Yochai Benkler describes the battle over the institutional ecology of the digital environment:
To what extent will resources necessary for information production and exchange be governed as a commons, free for all to use and biased in their availability in favor of none? To what extent will these resources be entirely proprietary, and available only to those functioning in the market ... We see this battle played out at all layers of the information environment: the physical devices and network channels necessary to communicate; the existing information and cultural resources out of which new statements must be made; and the logical resources - the software and standards - necessary to translate what human being want to say to each other into signals that machines can process and transmit. It central question is whether there will, or will not, be a core common infrastructure that is governed as a commons and therefore available to anyone who wishes to participate in the networked information environment outside of the market based, proprietary framework
- The Wealth of Networks, 23
Benkler is pointing out that this battle over the freedom of information is operating over many different layers:
physical layer - companies tampering with hardware to prevent copying (DRM)

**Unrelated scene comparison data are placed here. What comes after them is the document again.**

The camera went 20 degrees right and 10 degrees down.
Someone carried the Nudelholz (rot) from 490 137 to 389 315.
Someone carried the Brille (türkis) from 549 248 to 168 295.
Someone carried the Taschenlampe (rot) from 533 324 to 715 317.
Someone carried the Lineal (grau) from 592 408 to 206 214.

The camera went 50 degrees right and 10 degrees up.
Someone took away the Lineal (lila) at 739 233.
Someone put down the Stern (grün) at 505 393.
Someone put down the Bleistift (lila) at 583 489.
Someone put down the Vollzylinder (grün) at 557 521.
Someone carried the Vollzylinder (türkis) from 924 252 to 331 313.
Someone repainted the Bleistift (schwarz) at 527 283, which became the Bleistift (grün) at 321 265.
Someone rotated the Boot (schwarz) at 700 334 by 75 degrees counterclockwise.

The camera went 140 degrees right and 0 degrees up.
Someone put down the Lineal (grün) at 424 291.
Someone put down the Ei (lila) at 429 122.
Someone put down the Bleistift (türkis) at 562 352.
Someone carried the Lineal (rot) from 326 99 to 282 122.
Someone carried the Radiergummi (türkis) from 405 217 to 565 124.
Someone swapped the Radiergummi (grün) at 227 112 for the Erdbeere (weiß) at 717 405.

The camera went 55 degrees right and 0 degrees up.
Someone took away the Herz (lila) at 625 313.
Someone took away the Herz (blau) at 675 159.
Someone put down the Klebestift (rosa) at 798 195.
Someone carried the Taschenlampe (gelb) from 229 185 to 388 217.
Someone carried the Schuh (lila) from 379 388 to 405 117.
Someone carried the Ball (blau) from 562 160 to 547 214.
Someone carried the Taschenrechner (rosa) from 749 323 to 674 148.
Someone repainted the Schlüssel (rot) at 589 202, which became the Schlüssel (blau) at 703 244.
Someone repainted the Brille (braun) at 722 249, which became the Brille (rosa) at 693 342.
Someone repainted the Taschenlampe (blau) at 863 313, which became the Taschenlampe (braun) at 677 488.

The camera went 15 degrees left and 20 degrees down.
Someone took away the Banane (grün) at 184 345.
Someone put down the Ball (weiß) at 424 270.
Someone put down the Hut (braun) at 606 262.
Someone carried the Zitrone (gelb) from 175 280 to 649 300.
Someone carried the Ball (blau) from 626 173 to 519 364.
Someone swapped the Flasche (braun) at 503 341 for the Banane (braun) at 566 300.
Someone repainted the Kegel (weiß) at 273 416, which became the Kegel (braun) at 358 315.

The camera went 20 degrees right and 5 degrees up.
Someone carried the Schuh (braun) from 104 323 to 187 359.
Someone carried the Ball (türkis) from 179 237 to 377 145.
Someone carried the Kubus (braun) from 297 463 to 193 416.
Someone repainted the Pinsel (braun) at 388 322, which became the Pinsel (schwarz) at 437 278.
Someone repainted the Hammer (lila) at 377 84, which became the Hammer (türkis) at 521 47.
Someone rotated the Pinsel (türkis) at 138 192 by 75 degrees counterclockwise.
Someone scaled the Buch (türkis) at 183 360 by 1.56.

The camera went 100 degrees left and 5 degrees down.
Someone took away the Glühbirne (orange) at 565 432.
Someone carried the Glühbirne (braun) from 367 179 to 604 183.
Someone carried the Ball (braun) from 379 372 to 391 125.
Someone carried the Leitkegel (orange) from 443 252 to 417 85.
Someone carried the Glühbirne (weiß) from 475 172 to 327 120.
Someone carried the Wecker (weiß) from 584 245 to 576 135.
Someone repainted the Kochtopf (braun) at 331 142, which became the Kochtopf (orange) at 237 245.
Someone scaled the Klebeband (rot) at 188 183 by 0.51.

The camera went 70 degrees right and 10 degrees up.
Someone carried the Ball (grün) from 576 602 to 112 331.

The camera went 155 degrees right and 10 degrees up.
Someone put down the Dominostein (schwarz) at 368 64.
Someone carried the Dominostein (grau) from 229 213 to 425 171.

cultural layer - it's natural to share things which can be easily copied, such as CDs, with your friends
economic layer - some companies have Know-How (eg. google), others are more dependent on exclusive rights (eg. Disney)
legal layer - extension of copyright law,
logical layer - eg. whether software conforms to W3C standards, censorware in schools, code is law

He is bringing out attention to the fact that this battle is already raging all around us and that there is no guarantee that the commons, the free distribution of information, will be expanded. The battle has to be fought.